The secret customer area is a major problem for a GPT, it is obvious undesirable, making it impossible to have a redundant measure of power. There are many possible artifacts or deliberate fraud set-ups. One might not think that possible with a megawatt plant! However, there wasn’t a megawatt being dissipated in that secret area, or it would have gotten very hot in the warehouse, unless there were major ventilation, which was absent. The argument about endothermic process is preposterous, unless they were bringing in a lot of ice and melting it down the drain, and that all would have been quite visible. Etc.

Eric Walker wrote:

Not exactly sure how to describe the newest document (doc. 95), but the plaintiffs have filed a motion for leave to file their Answer and Affirmative Defenses, over the objections of IH’s counsel. I gather (1) that there was some confusion about submission deadlines when IH submitted their third amended answer and counterclaims; (2) that the plaintiffs were late in filing their answer; (3) that in such a case it looks like it might be necessary to obtain the consent of the opposing counsel for a late filing; and that (4) IH’s counsel objected to this. Not sure if this is correct, or if it is, what the implications might be.
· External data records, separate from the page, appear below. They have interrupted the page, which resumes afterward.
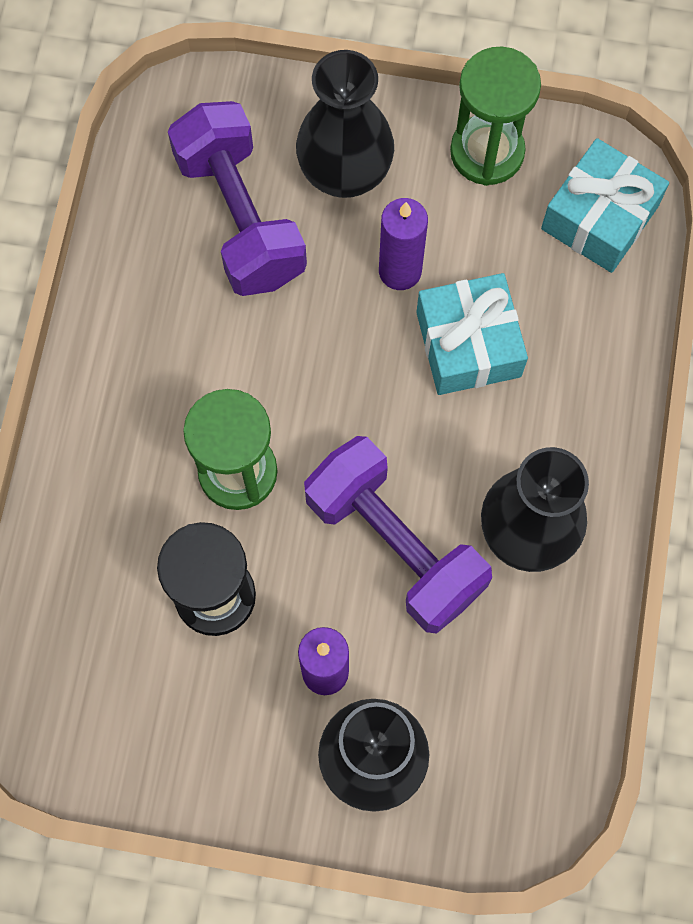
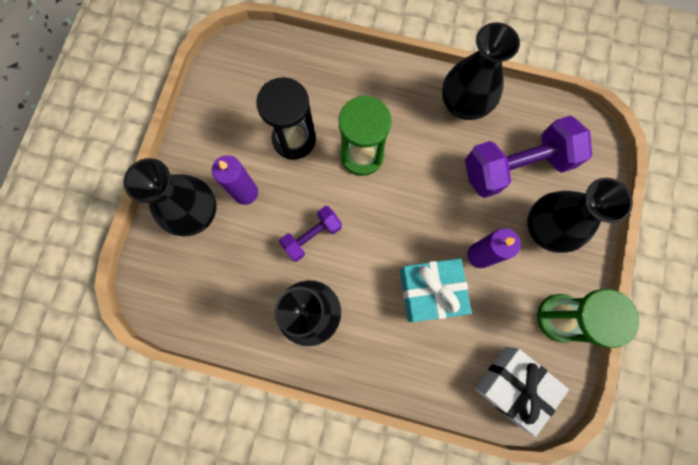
camera: 95 degrees right, 5 degrees up
(131, 305) = (463, 105): none -> black vase
(394, 545) = (312, 236): purple dumbbell -> purple dumbbell, size x0.54
(599, 217) = (513, 386): turquoise gift -> white gift

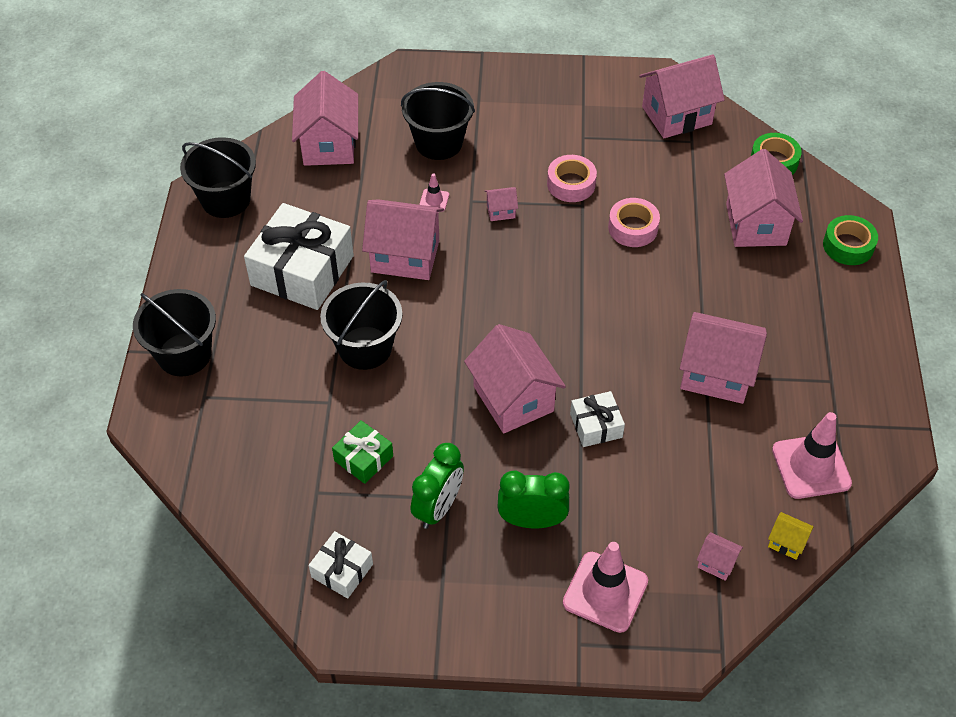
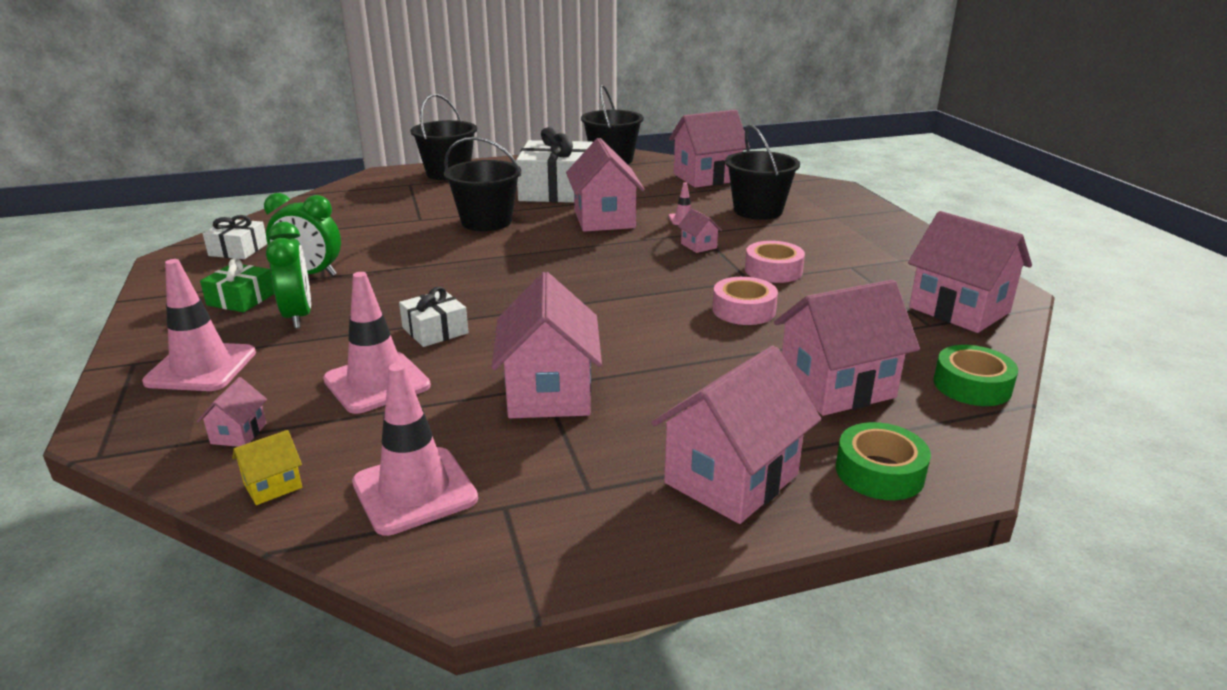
camera: 70 degrees right, 25 degrees down
(363, 458) = (362, 239): green gift -> green gift (241, 299)
(513, 399) = (455, 286): pink house -> pink house (731, 479)
(670, 473) = (377, 383): none -> pink traffic cone
(786, 542) = (273, 486): yellow house -> yellow house turned 45 degrees clockwise

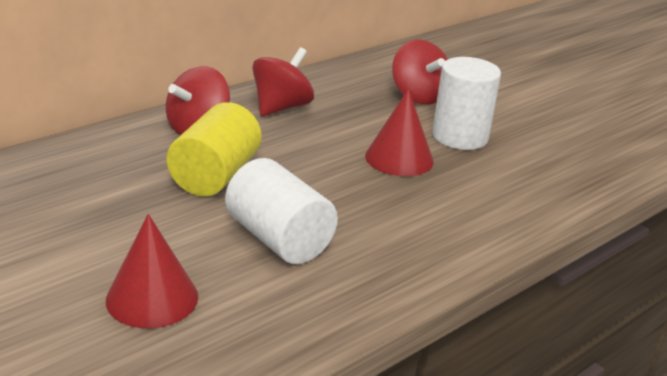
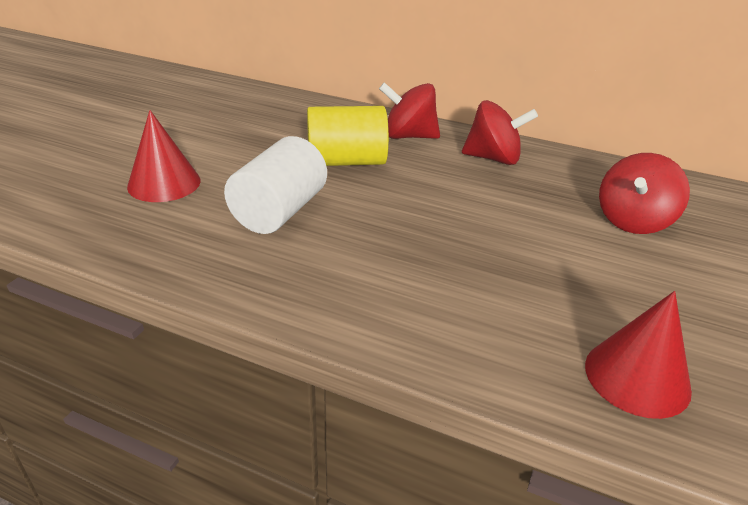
camera: 65 degrees right, 5 degrees up
(399, 158) = (484, 239): red cone -> red cone (637, 377)
(460, 136) = (584, 267): white cylinder -> none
Heh! You can go to that googledrive page and try to find 95 on it, or you can go to 0095.0_Rossi_Motion_to_file_late and get it immediately, and I wrote about this document, this morning, blogging: Better late than never, or better let sleeping dogs lie?

In case it’s not clear, the Answer and Affirmative Defenses were already filed, merely two days late. The IH counsel could jump up and down and say “Bad! Bad!” and it would affect nothing, only if they filed a motion to reject a filed Answer could it possibly make any difference, and then they would be asking the Judge to reject that motion, not what they filed. They also did not need the permission of the judge to file late. (that is, if a document is overdue, the normal process would be, if you have it, file it! and if you don’t and need time, ask for time.)

Rather, this is apparently confused with requesting permission to file late, before it’s late! In that case, one may be sure that there would be no motion for a default judgment, because extra time would have been given.

I had missed the last claim in the motion, I’ll remedy that, but first:

15. Undersigned counsel has communicated with counsel for Defendants, who object to the requested relief.

I’d object to it also, because it appears to me to be freaking unnecessary. The Answer is filed, and was not rejected, and IH has not moved that it be rejected, so this whole exercise is moot. And I expect they would tell him that. If IH moves for rejection of the Answer, then they could make this argument. Rossi counsel is attempting to head off something that is unlikely to happen, and if it did, would easily be handled then, with the same arguments. My opinion of Chaiken just fell through the floor. Hey, maybe I’m wrong. Not A Lawyer. But …. someone who is one will probably set me straight if I’m off-the-wall here.

Something very weird is going on.

My understanding is that a late Answer has no effect at all unless a motion for a default judgment has already been filed, and it wasn’t, and even if it were, a two-day delay would be so unlikely to be considered a problem by a judge that Forgeddaboudit. The default judgment would be rejected. (an exception would be if the judge considered the defendant was being dilatory, and two days just isn’t enough for that, not even close.

In addition, if a party wants the judge to issue an order, the normal procedure is to provide it for the judge to sign. I can imagine the judge when she sees this.”These freakin’ idiots!” Okay, she probably sees this bad or worse commonly. It’s hard to find good help.

I have never heard of any idea that a defendant (and IH is the plaintiff in the counterclaim) needs permission of the plaintiff to Answer a complaint, even if it were a year late. There is an actual case I reviewed, as I recall, where the Answer came a year late. It may have been after a default judgment was requested, but not issued. I think the appeals court decided that the complaint was Answered, so go ahead with discovery…. I provided a link to some legal opinion on this on my blog post on D.E. 95, linked above.